ART | CRITIQUE

Udo Nöger et Michael Burges

PJulia Peker
@12 Jan 2008

Udo Nöger et Michael Burges perturbent les codes de l’abstraction picturale, en creusant imperceptiblement la surface de la toile. La lumière est sculptée par une profondeur intangible, brouillant la perception.

Udo Nöger et Michael Burges travaillent la peinture en s’arrachant subrepticement à la stricte surface de la toile. Irréductibles aux deux dimensions de l’image plane, ces œuvres apparaissent et se modifient au gré des effets de lumière et de distance. L’abstraction ouvre les portes d’une métamorphose sculpturale de la peinture, sans quitter pourtant le cadre de la toile.
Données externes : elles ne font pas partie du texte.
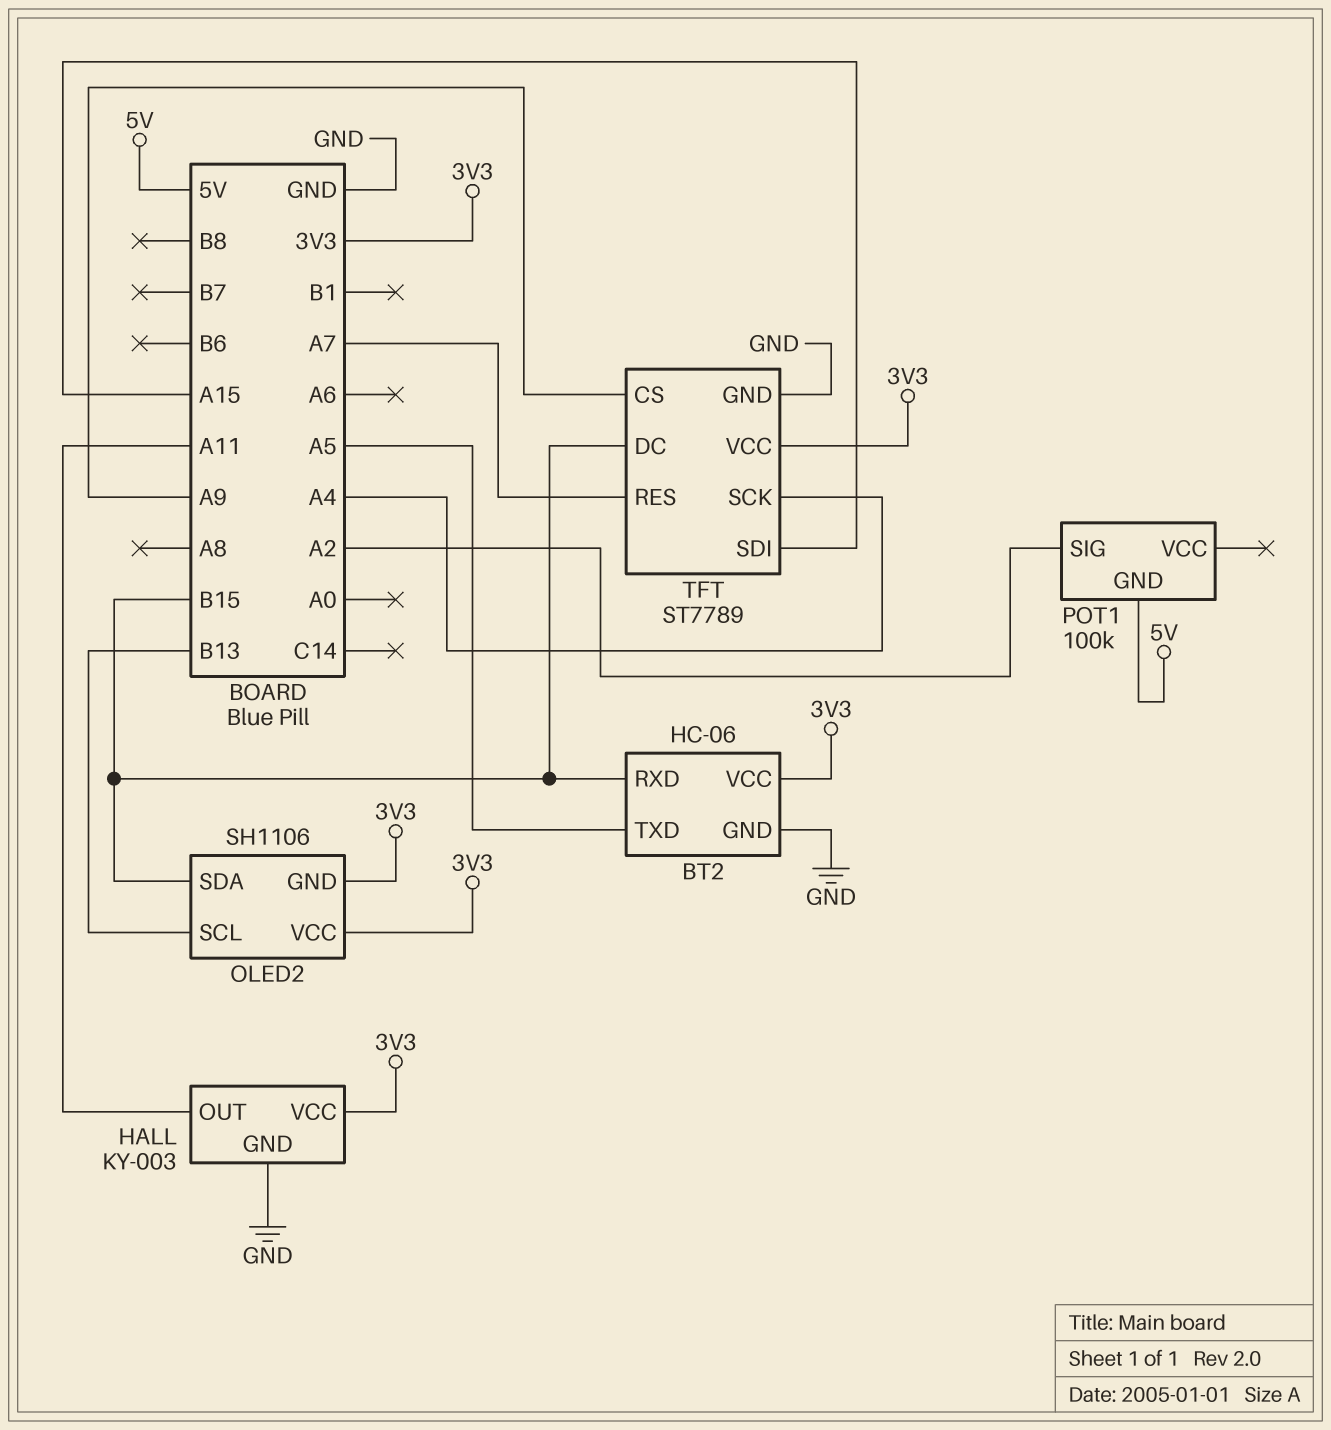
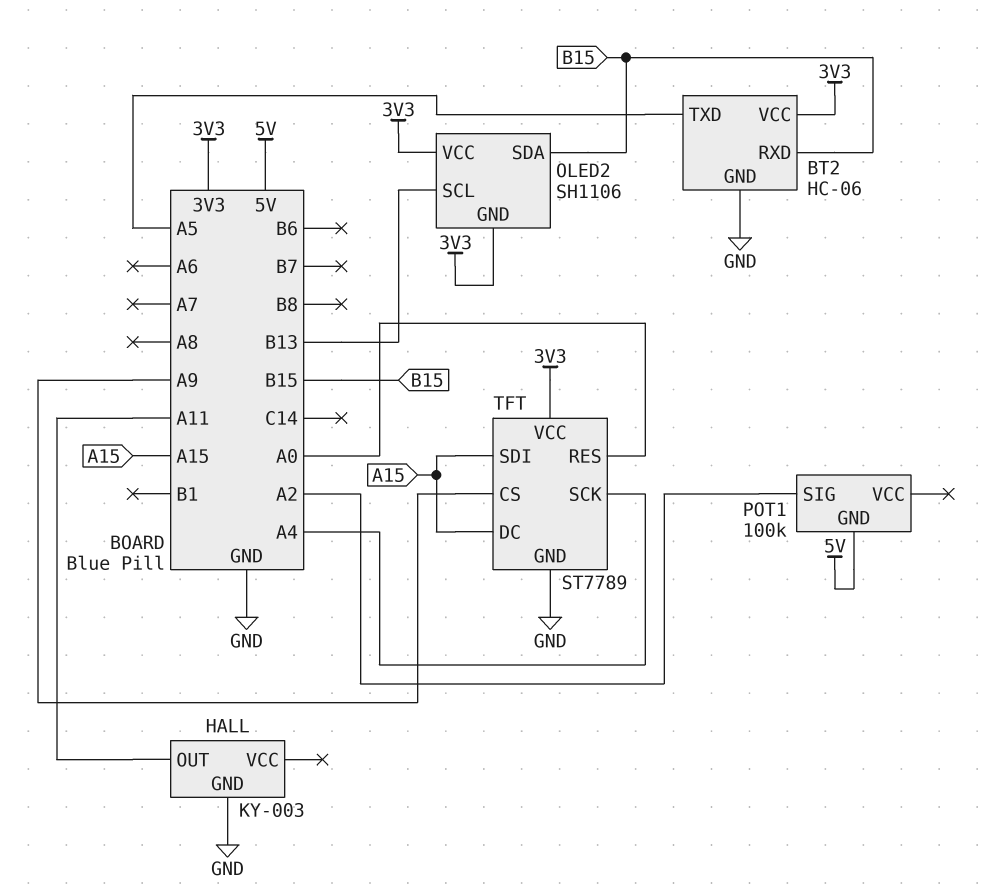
HALL pin VCC: 3V3 -> none
TFT pin DC: B15 -> A15
TFT pin RES: A7 -> A0

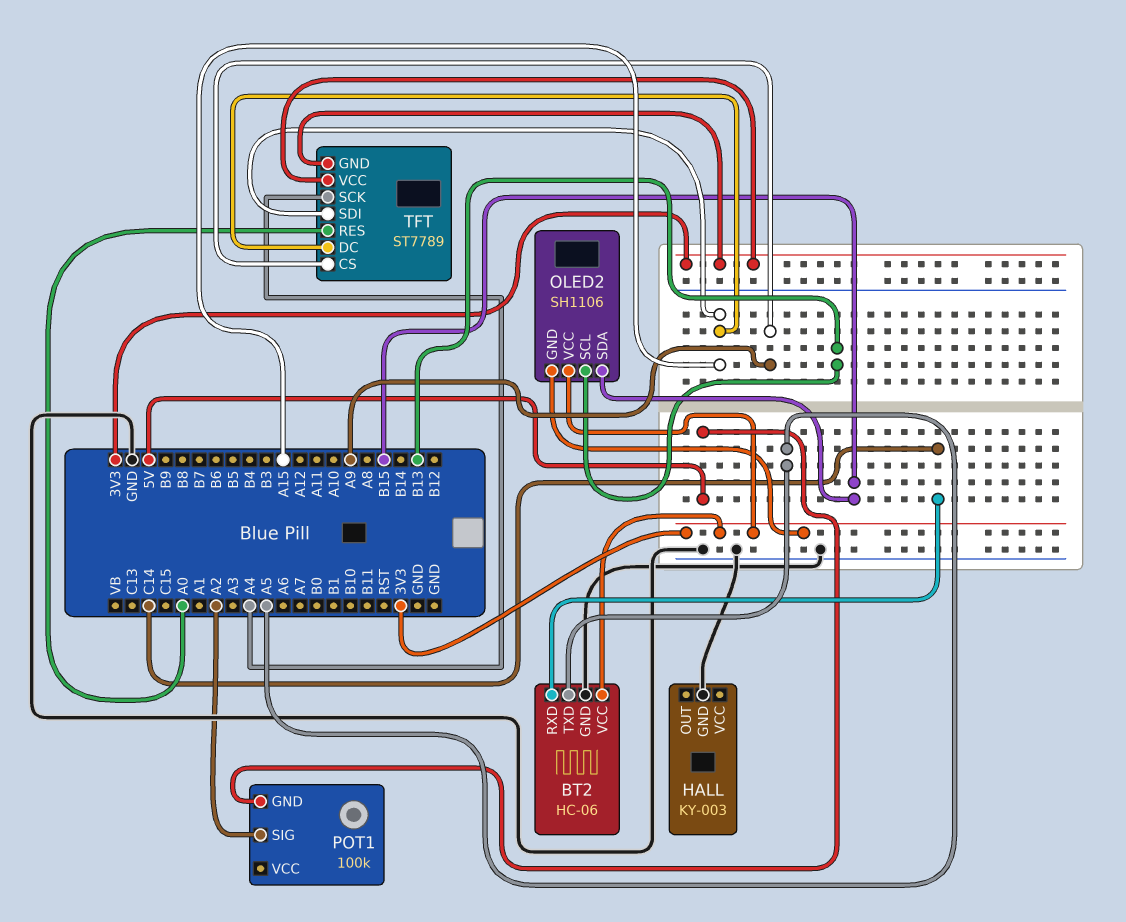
BT2 pin RXD: B15 -> C14
HALL pin OUT: A11 -> none
TFT pin GND: GND -> 3V3

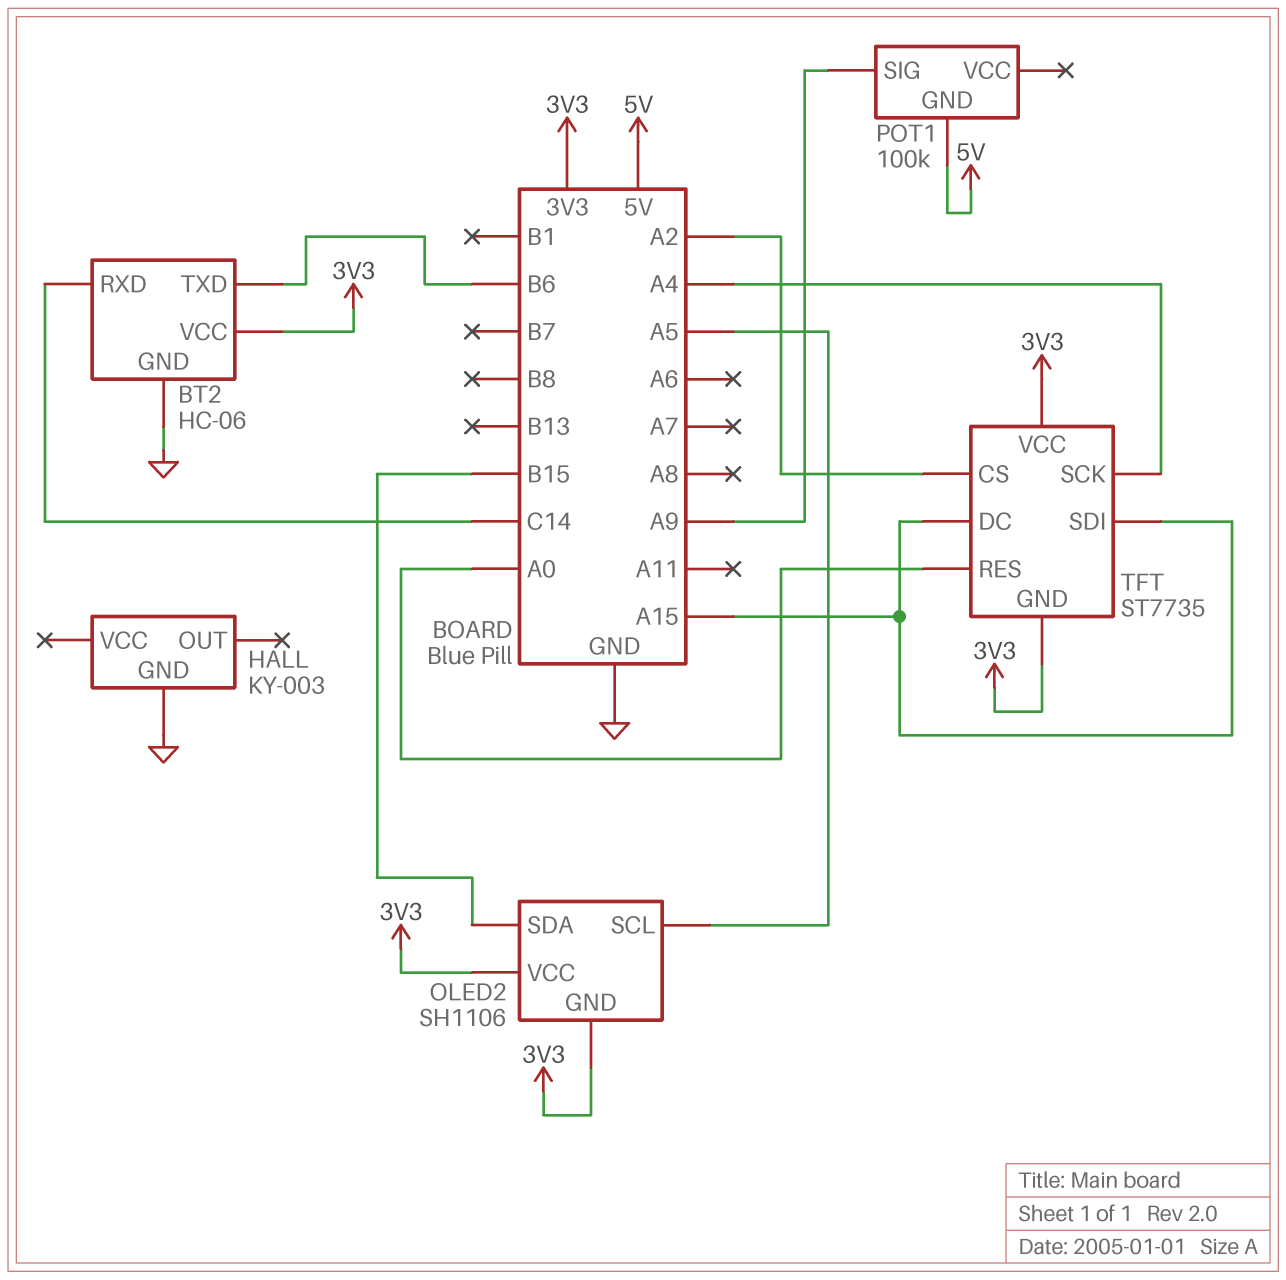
BT2 pin TXD: A5 -> B6
OLED2 pin SCL: B13 -> A5
POT1 pin SIG: A2 -> A9
TFT: ST7789 -> ST7735
TFT pin CS: A9 -> A2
Michael Burges s’attache depuis longtemps à restituer les impressions optiques de réfraction, dans lesquelles les formes se brouillent insensiblement quand elles apparaissent à travers une matière translucide.
Sa dernière série s’intitule Virtual Space, et défie le regard de ses effets de flou. Enfermée derrière un bloc de plexiglas, la toile est encastrée dans un bloc de lumière striée. Les rainures verticales du plexiglas diffractent les rayons : la lumière est modifiée par la matière qui la conduit.
La toile, recouverte de lignes horizontales, apparaît brouillée. La surface est irisée par cette lumière striée, et l’image se refuse à la netteté. Impuissant à se fixer, le regard avance et recule, et la peinture se métamorphose selon la distance adoptée.
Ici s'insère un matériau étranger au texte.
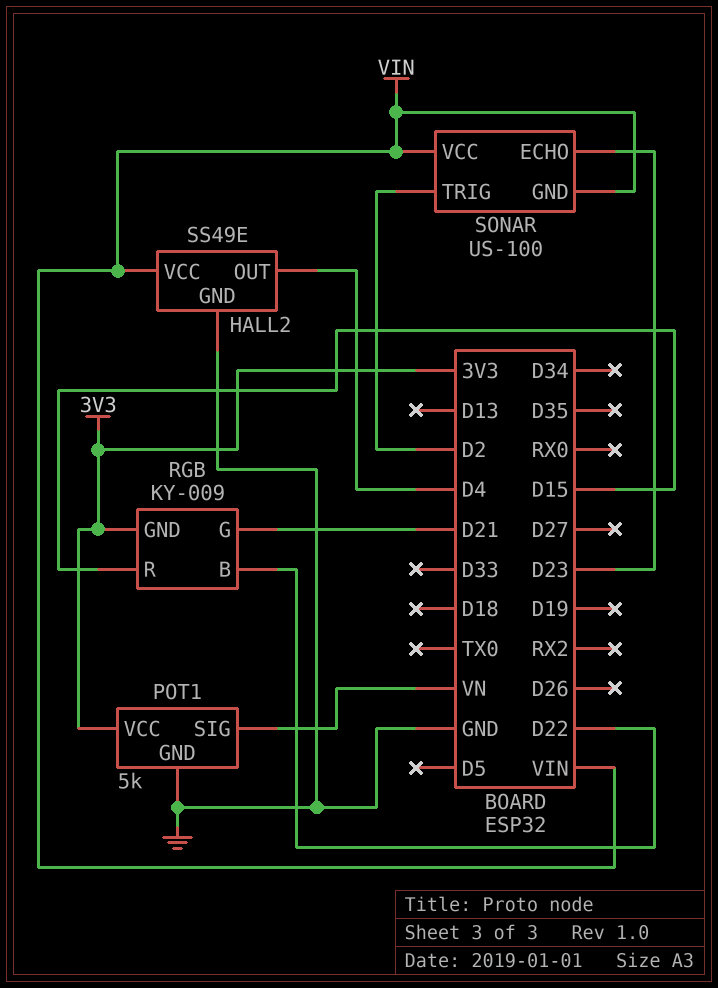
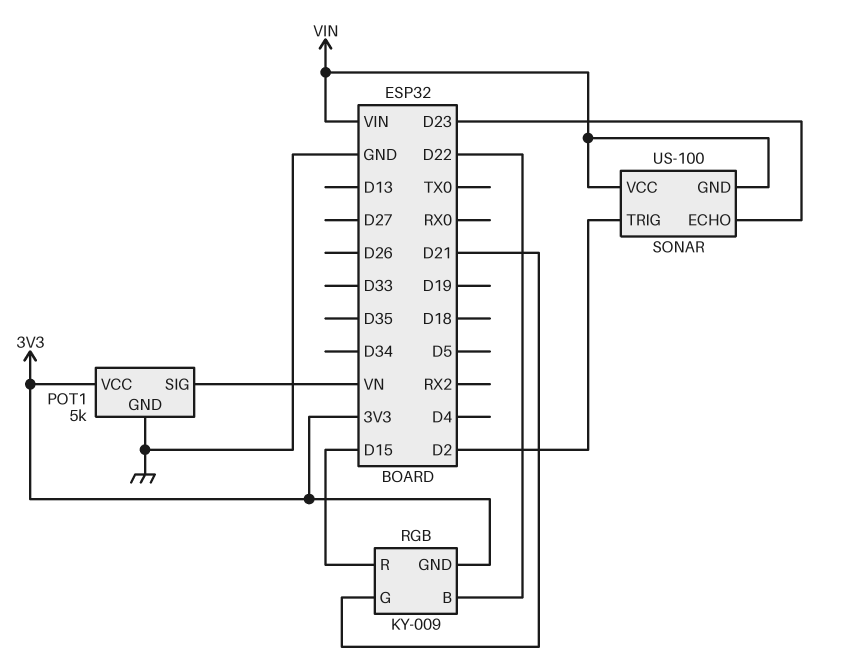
HALL2: SS49E -> none
HALL2 pin GND: GND -> none
HALL2 pin OUT: D4 -> none
HALL2 pin VCC: VIN -> none

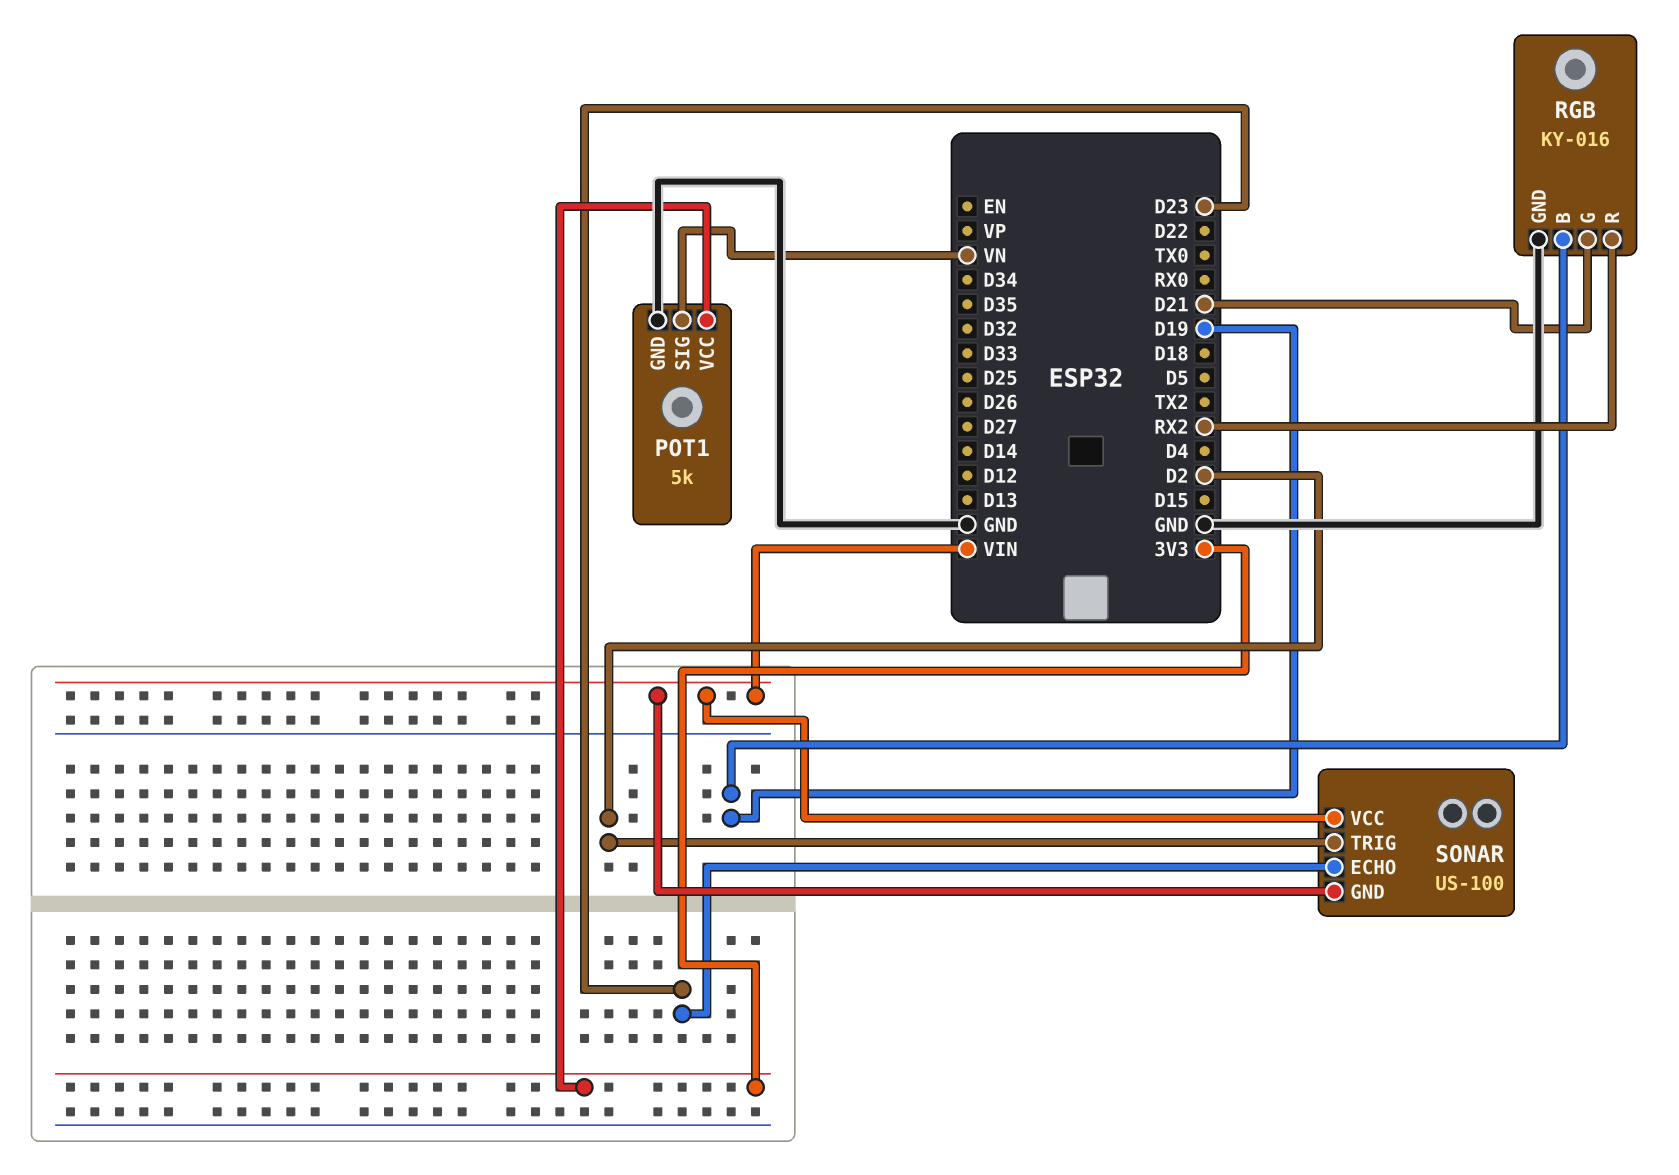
RGB: KY-009 -> KY-016
RGB pin B: D22 -> D19
RGB pin GND: 3V3 -> GND
RGB pin R: D15 -> RX2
La matière translucide et striée du plexiglas prolonge les travaux plus strictement picturaux menés par Michael Burges. Les séries antérieures s’en tenaient aux moyens de la peinture, pour restituer les impressions d’optique provoquées par les matières translucides. Il trouve ici un moyen technique de provoquer cette vibration lumineuse de la couleur. L’artifice sculptural réduit la part de contingence de l’œuvre, asseyant la recherche sur un procédé matériel à l’effet systématique.

Les toiles d’Udo Nöger jouent elles aussi d’une dimension sculpturale de la toile, mais de manière plus secrète. Quelques formes émergent d’une brume blanchâtre, plus ou moins présentes selon leur intensité lumineuse.
Udo Nöger utilise également des matériaux translucides: la toile, découpée, creusée, enduite de cire, est enfin recouverte d’un voile de soie. La lumière s’immisce entre la toile et le voile : plus la toile est près, plus la peinture recouverte apparaît. Les formes impriment leur halo à la surface du voile, comme une source irradiante.
Condamné à ne voir que l’effet de surface de cette profondeur cachée, l’œil échoue à délimiter de stricts contours.

Udo Nöger et Michael Burges creusent chacun à leur manière l’espace plan de la peinture, jouant de la surface pour l’iriser d’une dimension intangible. Sculptée par la lumière, la peinture trouve alors sa troisième dimension.

Udo Nöger
— Gleichfluss, 2001. Technique mixte sur toile. 203 x 303 cm.

Michael Burges
— Virtual Space n°26-05-02, 2005. Huile sur bois sous plexiglas lenticulaire. 150 x 165 cm.
— Virtual Space n°43-2006, 2006. Technique mixte. 55 x 55 cm.
— Virtual Space n°18-2004, 2004. Technique mixte. 150 x 150 cm.